Saturday, April 9, 2022

How Can I Know that the Bible Is the Inerrant Word of God?

The Christian philosopher and apologist Gordon Clark once wrote, "Because God is sovereign, God's authority can be taken only on God's authority. As the scripture says, 'Because He could swear by no one greater, He swore by Himself' (Hebrews 6:13)" (from God's Hammer, p. 39). His point was that confirmation of authority comes from higher authority. However, there can be no authority higher than God by which to confirm what He says. By His own authority, therefore, He declares His own truth and authority. 

The thoughtful person sees this and asks, "But isn't this circular reasoning?" And it is. Yet, we can see the impossibility of an alternative if we ask a parallel question: "How can you prove logic without presupposing logic as the basis for its proof?" 

The thoughtful Christian might ask whether the unbeliever would be convinced by that argument. And the obvious answer is that an unbeliever would not be convinced. Yet we must deny that his disbelief is based on a reasonable doubt. On the contrary, his rejection would arise from his own presuppositions against God's authority. Those presuppositions are the inherent nature of unbelief (Romans 1:18). 

On the other hand, we know that there are many Christians who receive the Bible as God's word, and that it is necessarily, therefore, inerrant. I am one of those Christians. Yet that belief did not arise from a consideration of a chain of logical arguments or archeological verifications. 

So, from where did my belief come? 

Clark quotes from the Institutes of John Calvin: "It is, therefore, such a persuasion as requires no reason; such a knowledge as is supported by the highest reason and in which the mind rests with greater security and constancy than in any reasons; in fine, such a sense as cannot be produced but by a revelation from Heaven" (I. vii.5). By "revelation," Calvin meant no such thing as a voice whispering in the believer's ear. Rather, in the process of effectual calling, the Holy Spirit causes the man's spirit to recognize the truth of the Scriptures as he reads them or hears them preached. 

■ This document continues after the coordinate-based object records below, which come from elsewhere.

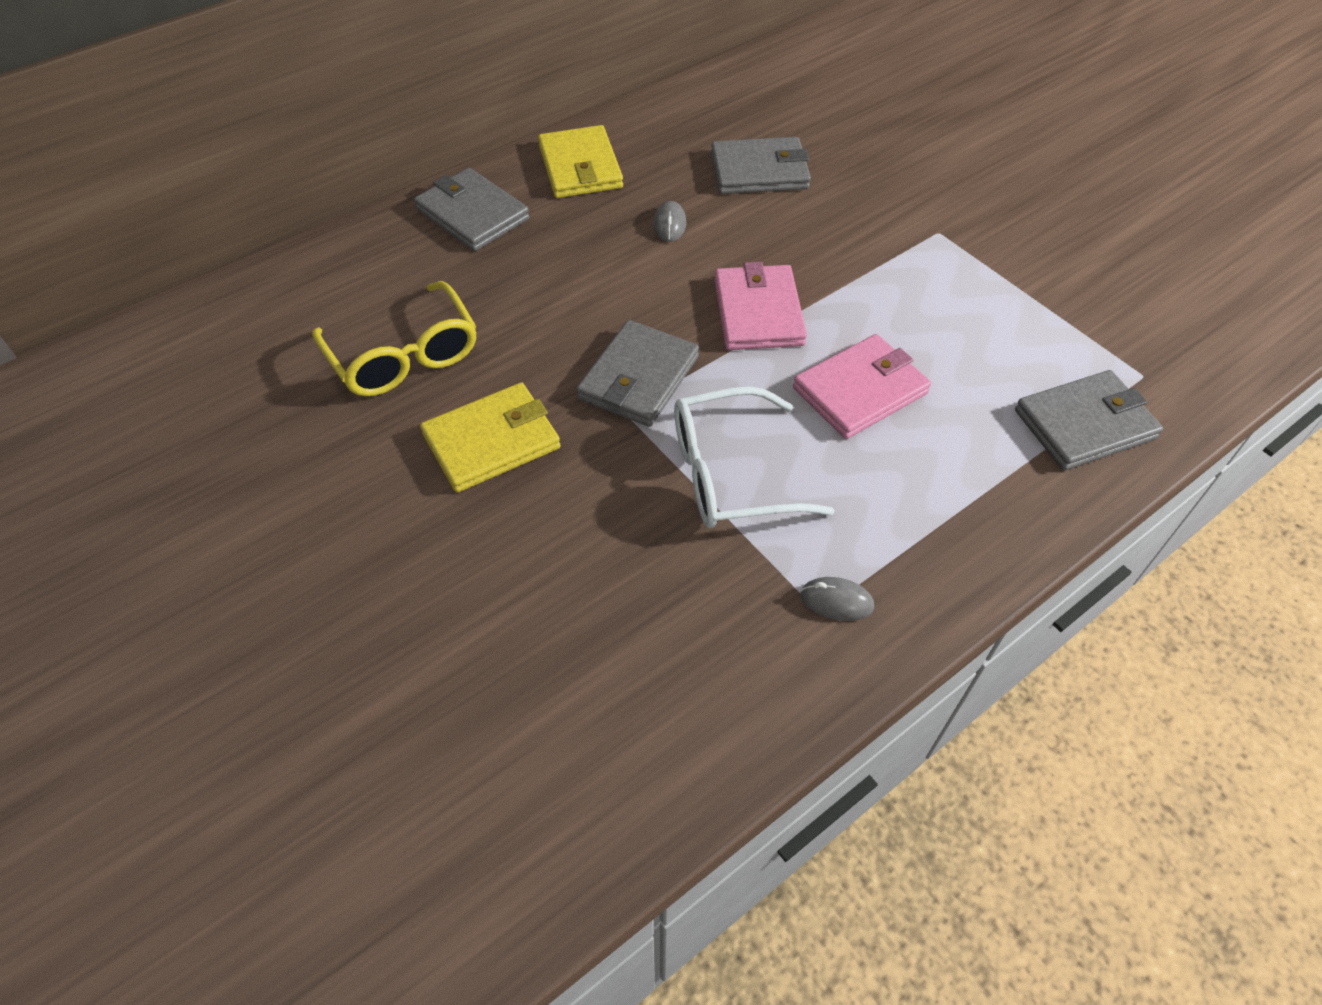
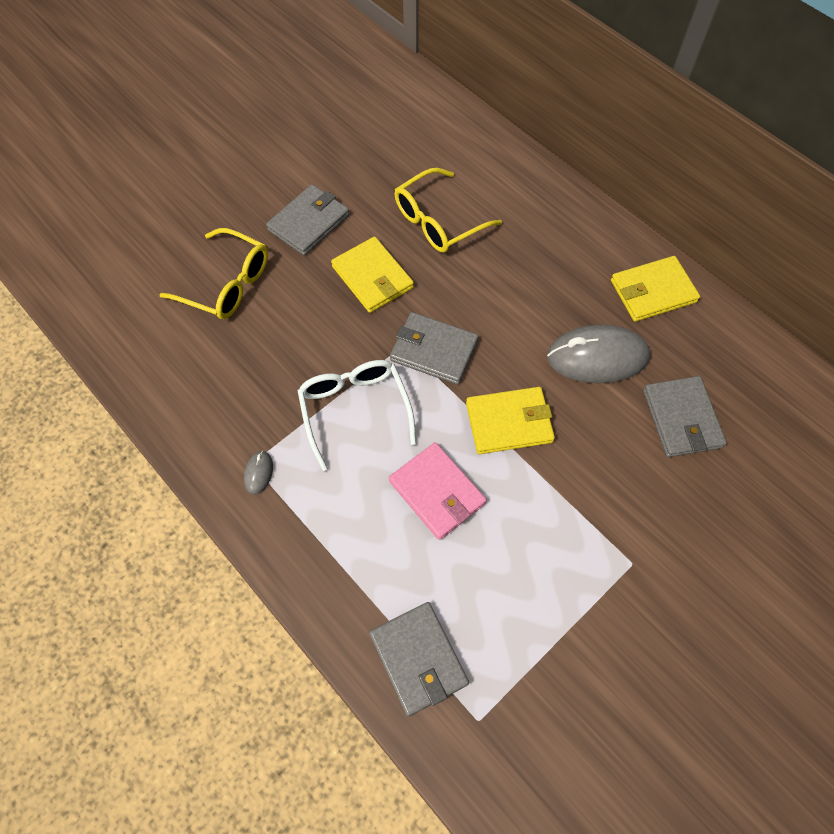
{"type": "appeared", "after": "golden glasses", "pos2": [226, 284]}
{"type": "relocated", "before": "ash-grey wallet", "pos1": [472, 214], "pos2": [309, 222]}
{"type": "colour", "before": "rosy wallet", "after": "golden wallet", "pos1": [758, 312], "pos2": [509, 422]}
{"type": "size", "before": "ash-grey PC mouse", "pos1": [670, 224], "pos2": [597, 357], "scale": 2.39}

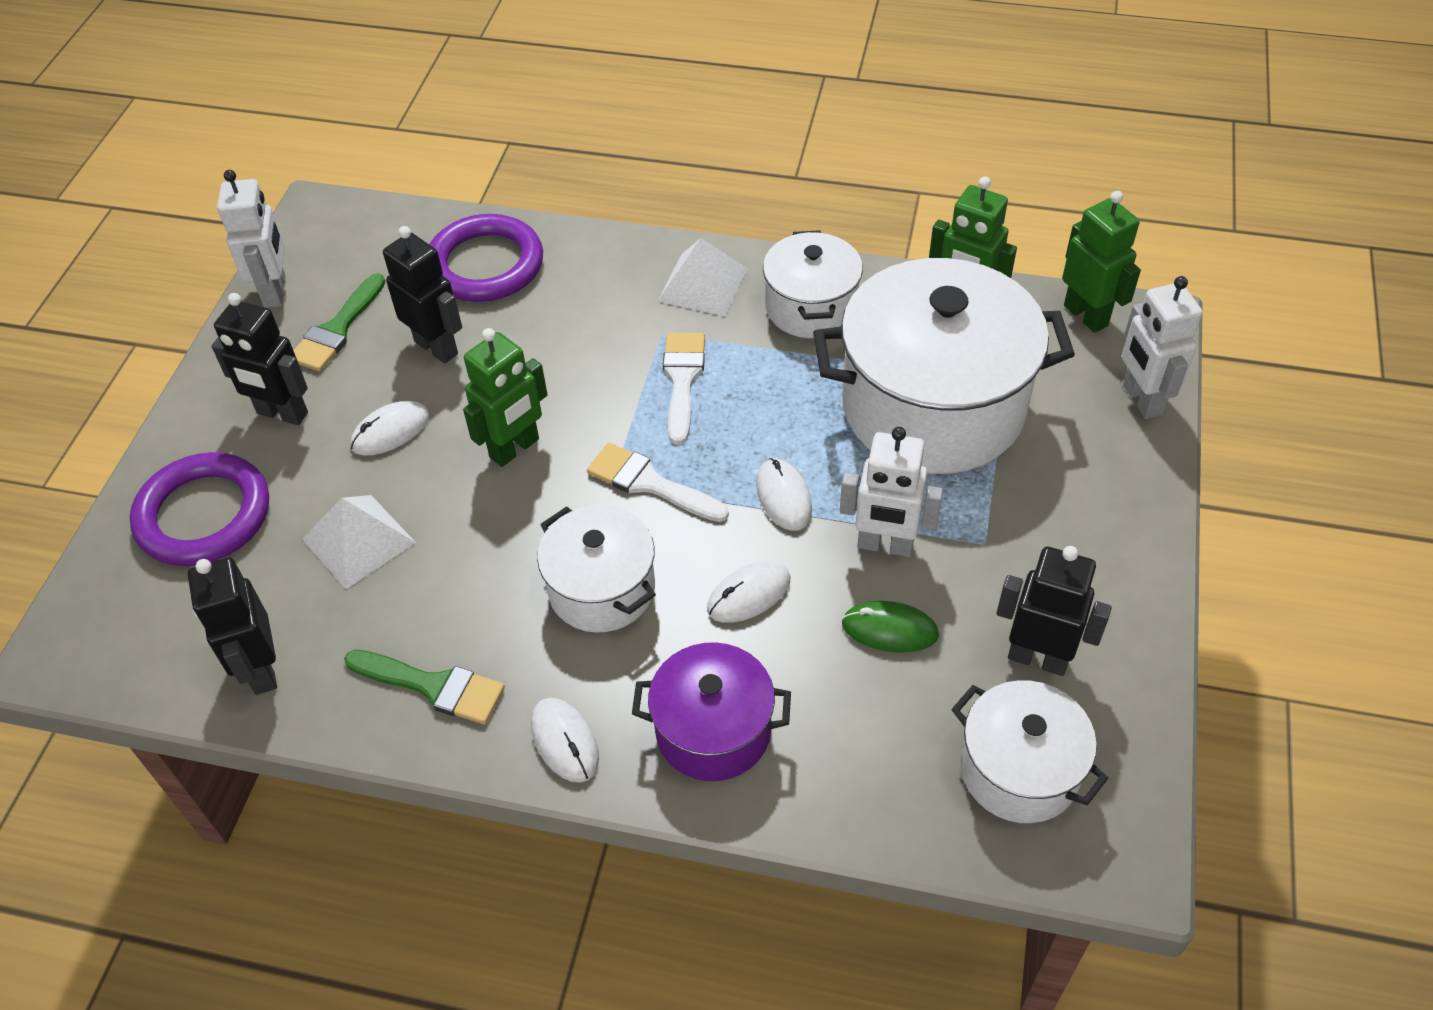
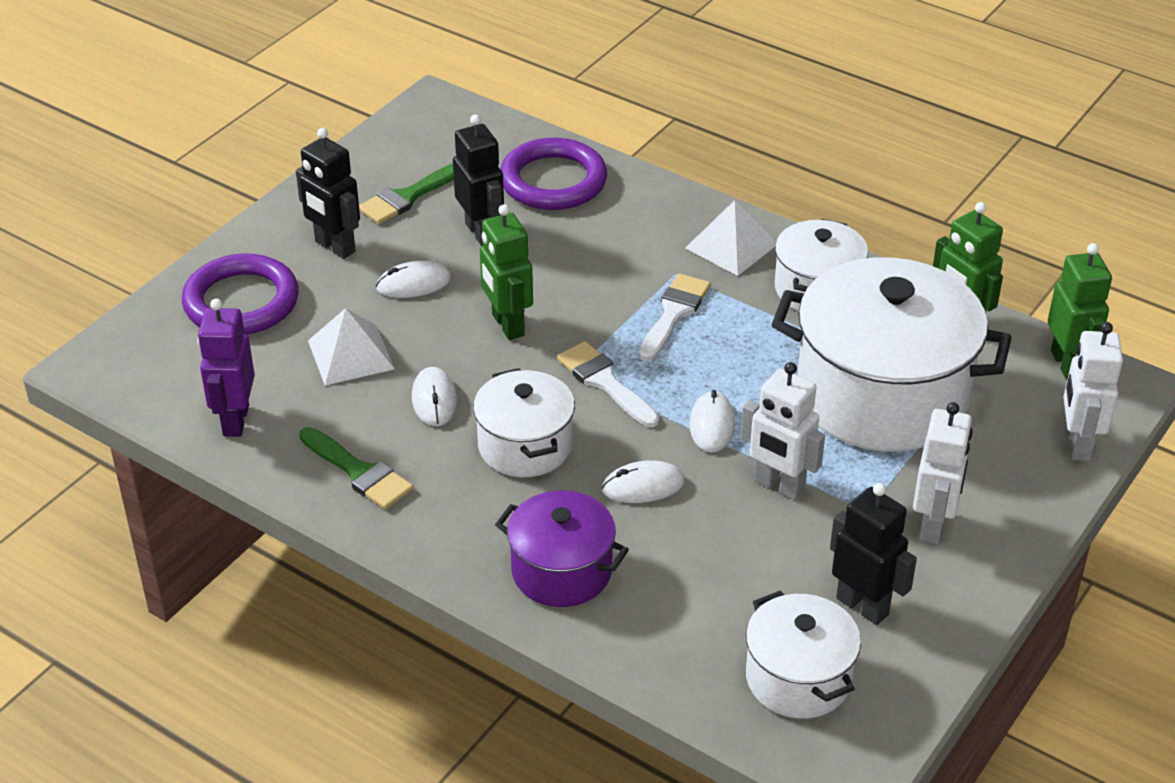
{"type": "missing", "before": "leaf-green PC mouse", "pos1": [889, 629]}
{"type": "relocated", "before": "white toy robot", "pos1": [276, 291], "pos2": [933, 525]}
{"type": "relocated", "before": "white PC mouse", "pos1": [565, 741], "pos2": [434, 400]}
{"type": "colour", "before": "ebony toy robot", "after": "violet toy robot", "pos1": [261, 669], "pos2": [235, 420]}
{"type": "spun", "before": "leaf-green toy robot", "pos1": [515, 449], "pos2": [507, 325], "turn": 90}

This concept was picked up later (1646) in the writing of the Westminster Confession of Faith (I:5), the doctrinal statement of the world's Presbyterians: "We may be moved and induced by the testimony of the Church to an high and reverent esteem of the holy Scripture; and the heavenliness of the matter, the efficacy of the doctrine, the majesty of the style, the consent of all the parts, the scope of the whole (which is to give all glory to God), the full discovery it makes of the only way of man's salvation, the many other incomparable excellencies, and the entire perfection thereof, are arguments whereby it doth abundantly evidence itself to be the Word of God; yet, notwithstanding, our full persuasion and assurance of the infallible truth and divine authority thereof, is from the inward work of the Holy Spirit, bearing witness by and with the Word in our hearts." The Westminster divines added to Calvin's argument that Scripture provides good reasons for recognizing it as the Word of God. Yet the unbeliever suppresses his awareness of those qualities (Romans 1:18). He cannot recognize them exactly because of his unbelief (I Corinthians 2:14). He cannot be argued out of his unbelief, because his unbelief is a matter of sin, not ignorance. 

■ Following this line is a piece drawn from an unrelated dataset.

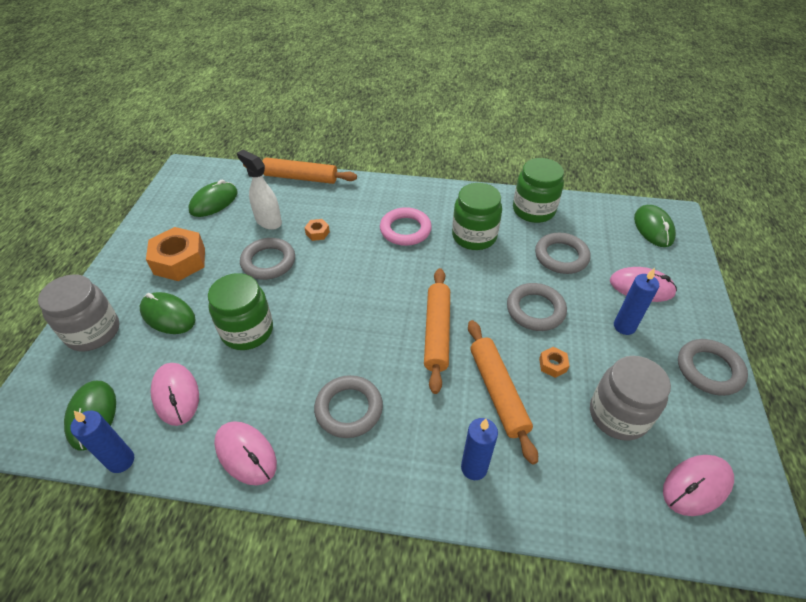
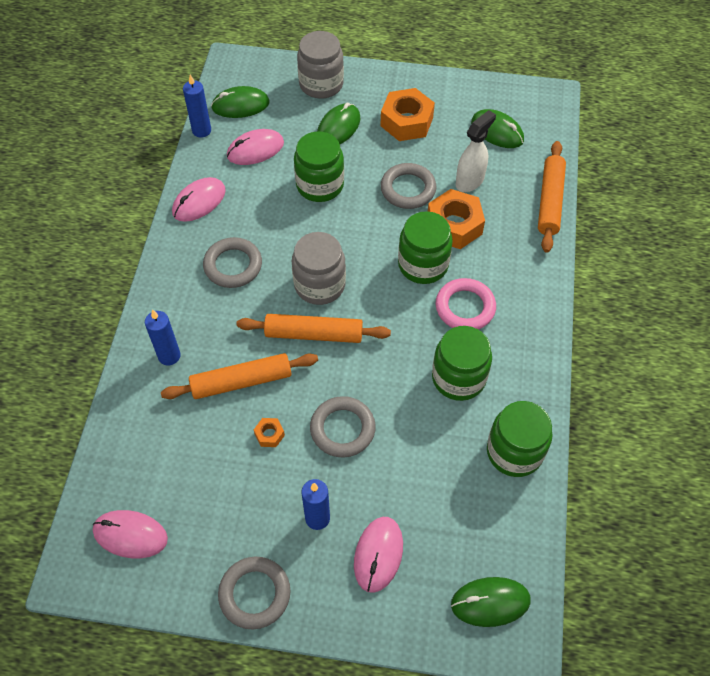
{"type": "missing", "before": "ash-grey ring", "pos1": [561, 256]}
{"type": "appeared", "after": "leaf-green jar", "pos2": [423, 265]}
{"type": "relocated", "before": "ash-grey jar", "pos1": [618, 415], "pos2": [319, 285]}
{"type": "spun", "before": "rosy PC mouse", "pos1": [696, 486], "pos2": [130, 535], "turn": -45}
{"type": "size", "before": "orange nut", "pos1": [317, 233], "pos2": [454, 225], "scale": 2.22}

The case here demonstrates why we never see an apologetical situation in the New Testament in which Jesus or the Apostles ever argued for acceptance of Scriptural proofs. Even when Jesus faced Satan and when Paul preached to the pagan philosophers of Athens, each argued from Scripture as his starting point, not as a subsidiary point requiring proof. 

We must remember the promise of God: "So shall My Word be, that goes out of My mouth; it shall not return to Me empty, but it shall accomplish that which I purpose, and shall succeed in the thing for which I sent it" (Isaiah 55:11). God promises success to His word, not to our attempts to appeal to the fallen intellect of the unbeliever. "Of His own will He brought us forth by the word of truth, that we should be a kind of firstfruits of His creatures" (James 1:18). There has never been any other way by which God has converted His elect (Romans 10:8-15).